Il ritiro del sostegno è stato giustificato con una preoccupazione relativa alla fattibilità economica ed alla sua compatibilità con l’agenda verde di Washington, la quale è impegnata su tecnologie energetiche pulite che prepareranno la regione del Mediterraneo Orientale alla transizione verso una nuova era energetica (progetti di diversificazione energetica, l’interconnessione elettrica dall’Egitto a Creta e la Grecia continentale e il proposto EuroAsia che collegherà le reti elettriche di Cipro, Grecia ed Europa).

Secondo alcuni la mossa statunitense sarebbe un segnale politico alla Turchia che in questi anni ha sempre tentato di bloccare in ogni modo il progetto di sfruttamento dei giacimenti del Mediterraneo orientale sostenendo la causa dei turco-ciprioti, i quali anch’essi hanno uguali diritti sulle risorse naturali dell’area. Inoltre tale progetto, da parte americana, è visto come un ulteriore elemento di tensione nella regione.

Eastmed piano B al gas russo?

Dati gli ultimi avvenimenti sul fronte orientale e la potente macchina della guerra che si è messa in moto, per via dell’invasione dell’Ucraina da parte delle forze armate russe ed i diversi pacchetti di sanzioni dei paesi dell’Unione Europea e della Nato contro la Russia, è il momento di trovare via alternative e diversificare i paesi dai quali importiamo gas.

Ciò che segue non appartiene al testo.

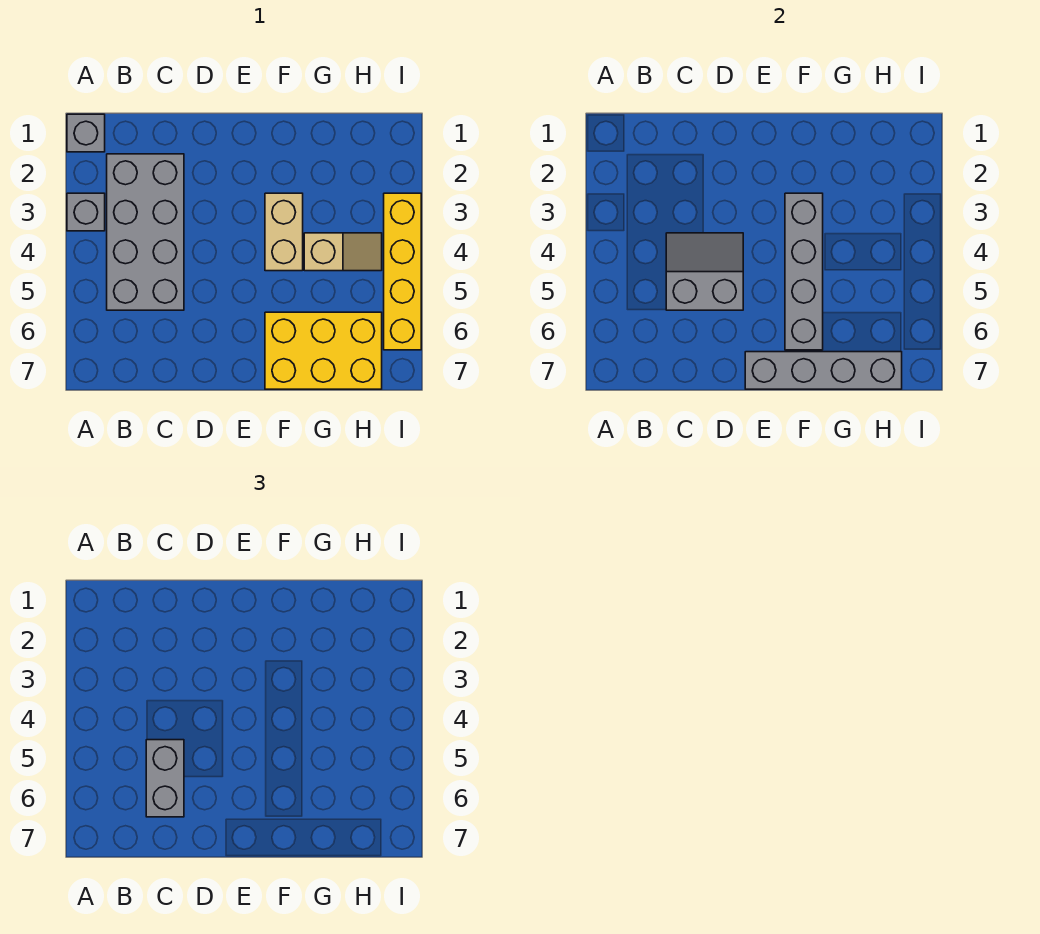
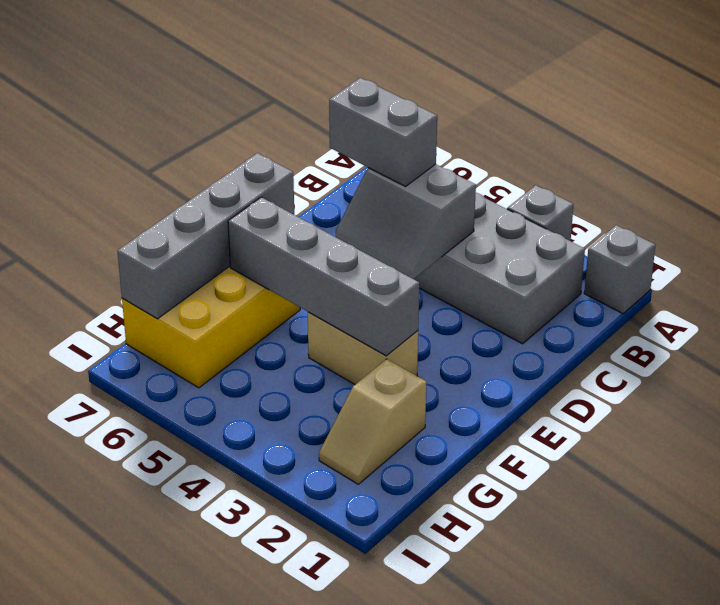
grey slope C4:D5 level 2 top 5 -> grey slope C4:D5 level 2 top C
tan slope G4:H4 level 1 top G -> tan slope G2:H2 level 1 top G
yellow brick I3:I6 level 1 -> none

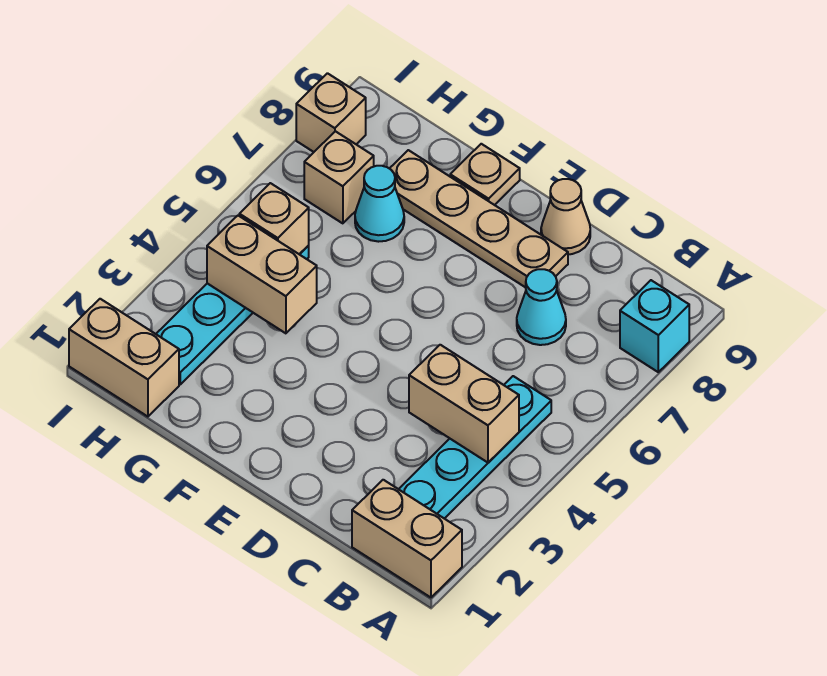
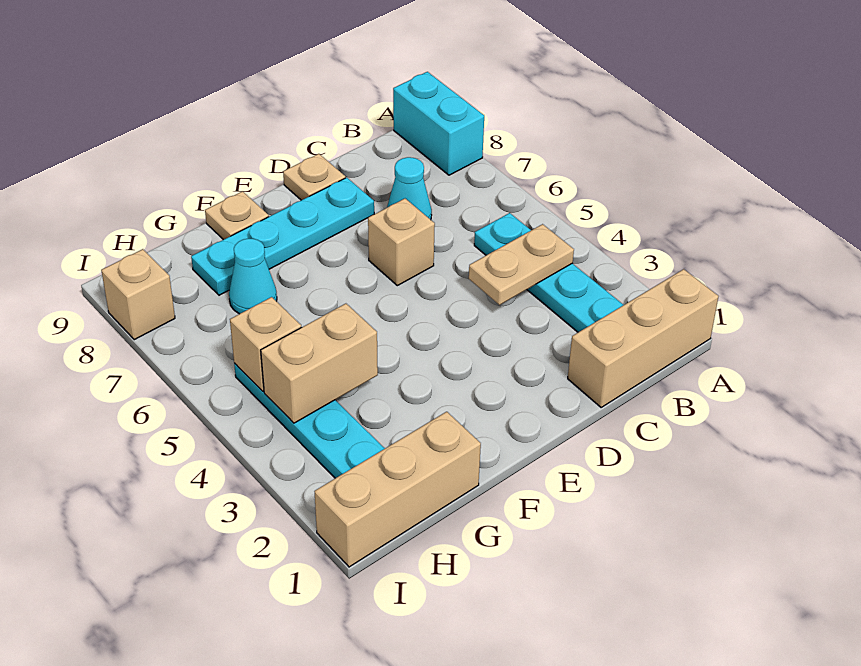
tan brick A1:B1 level 1 -> tan brick A1:C1 level 1
cyan brick A8 level 1 -> cyan brick A8:A9 level 1
tan brick B4:C4 level 2 -> tan plate B4:C4 level 2
tan plate D8:G8 level 1 -> cyan plate D8:G8 level 1
tan cone D9 level 1 -> tan plate D9 level 1
tan brick H1:I1 level 1 -> tan brick G1:I1 level 1
tan brick H7 level 1 -> tan brick D6 level 1

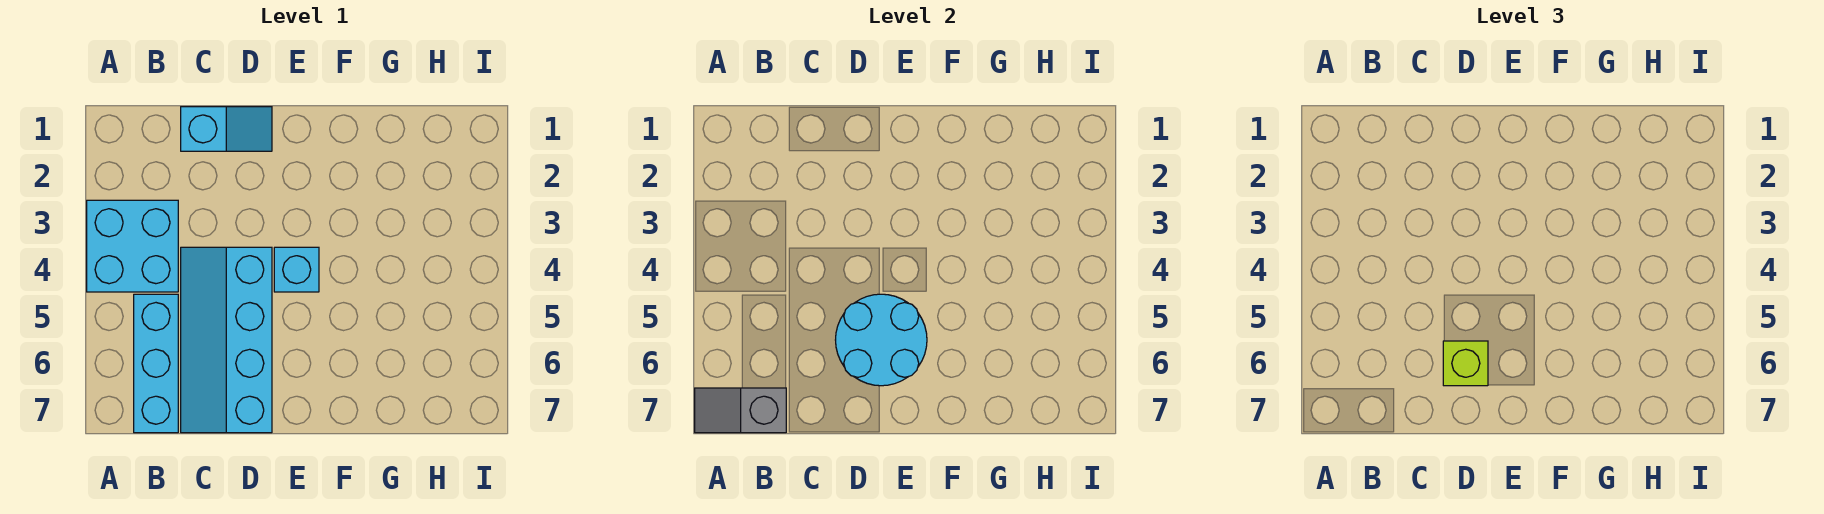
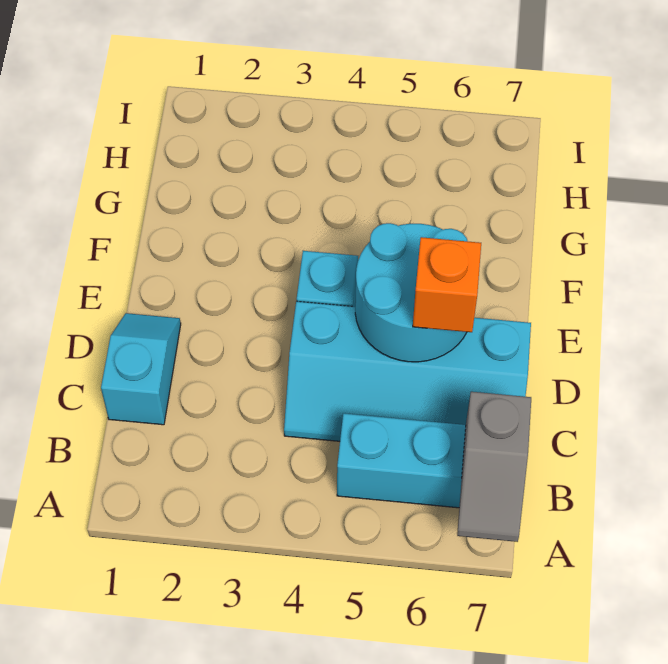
cyan brick A3:B4 level 1 -> none
lime brick D6 level 3 -> orange brick D6 level 3

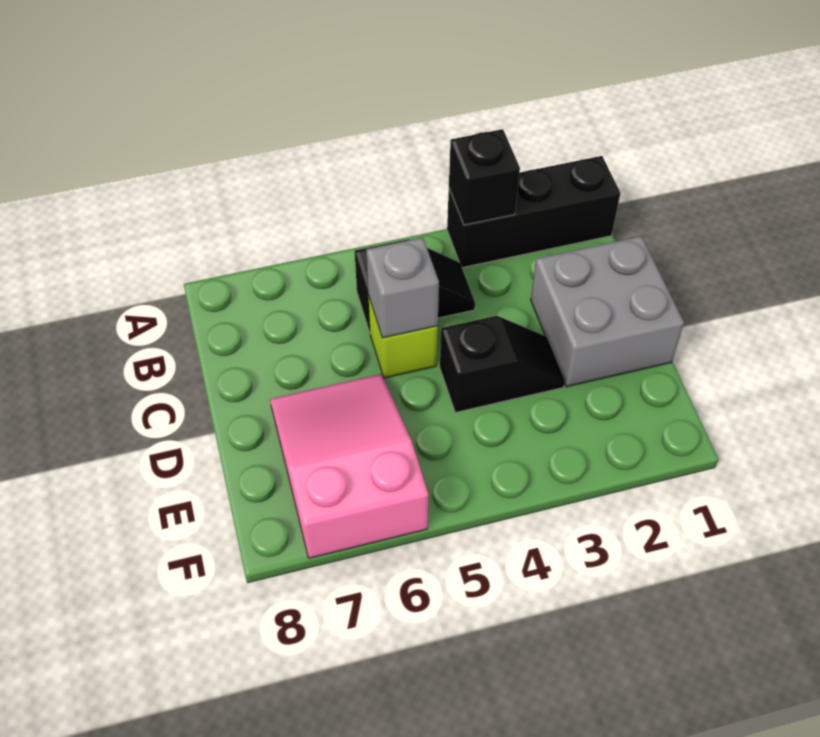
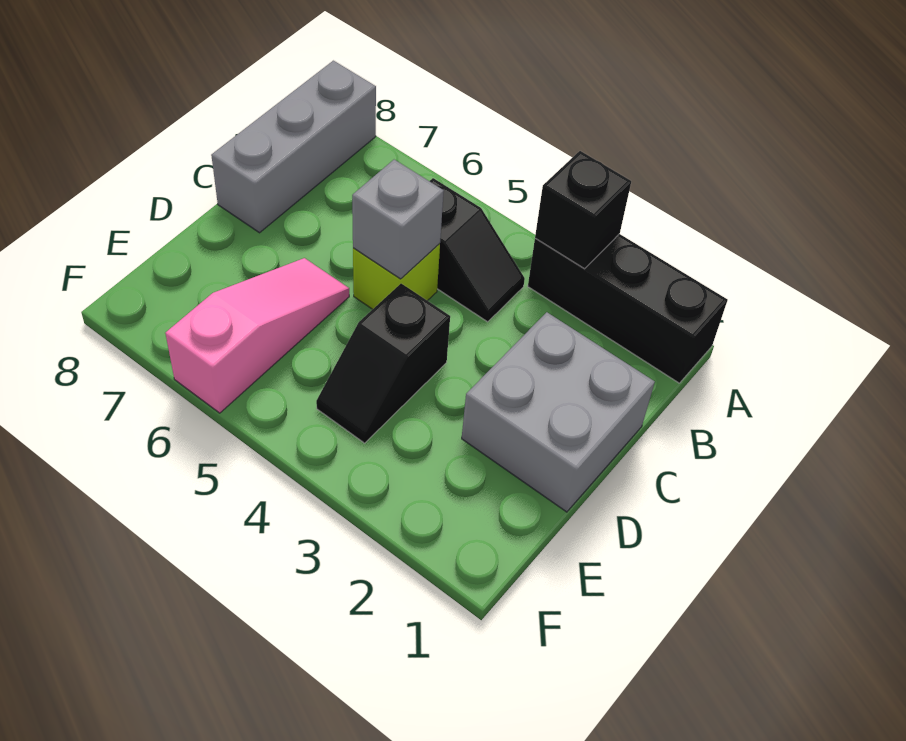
none -> grey brick A8:C8 level 1
black slope D3:D4 level 1 top 4 -> black slope D4:E4 level 1 top D
pink slope D6:F7 level 1 top F -> pink slope D6:F6 level 1 top F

La forte dipendenza europea del gas russo pone una serie di problemi sul tavolo delle negoziazioni e pone la Russia di Putin con il coltello da parte del manico. È pure vero che le varie istituzioni europee già da tempo hanno posto il problema di diversificare i paesi a cui chiedono il gas. Questa raccomandazione è venuta inoltre anche dalla Nato.

La grande dipendenza del gas pone limiti sui valori che sia l’UE e la Nato condividono e nei momenti di scontro (come quello degli ultimi giorni) può rappresentare un ostacolo. Negli ultimi giorni vediamo il Presidente del Consiglio Europeo, della Commissione e il Segretario della Nato uniti a condannare l’intervento armato di Putin in Ucraina. Questa unità dovrebbe essere ritrovata anche per quanto riguarda l’energia (per la ricerca di nuovi giacimenti nel mediterraneo e per la sua implementazione) e la difesa comune dei territori dell’Unione.

Considerando questo potrebbe essere una soluzione riprendere il discorso del gasdotto EastMed, il quale rappresenterebbe un’alternativa al gas russo. I giacimenti di gas finora scoperti in quella porzione del Mediterraneo sono in tutto una decina e rappresentano circa il 2% delle riserve mondiali: poco per essere rilevanti a livello globale, ma senza dubbio un’importante risorsa a livello regionale.

Il loro utilizzo adesso è fondamentale e si potrebbe sfruttare per affrancarsi, almeno in parte, dal peso di Mosca che al momento è il principale fornitore di gas dell’area. Senz’altro è anche importante avere la consapevolezza che, per le politiche green e per fronteggiare l’emergenza climatica, avere un bacino di gas vicino rappresenta un’opportunità per disporre di energia meno inquinante e più economica.

A dare valore alle scoperte strategiche di gas nell’area del Mediterraneo è il fatto che nei prossimi anni i Paesi europei saranno costretti ad importare meno gas dal Nord Africa poiché il crescente aumento demografico di Algeria, Tunisia, Marocco ed Egitto fa in modo che diminuiscano le porzioni di gas da esportare per soddisfare il proprio consumo interno. Ciò evidenzia quanto sia importante la gestione dei giacimenti scoperti nel Mar del Levante.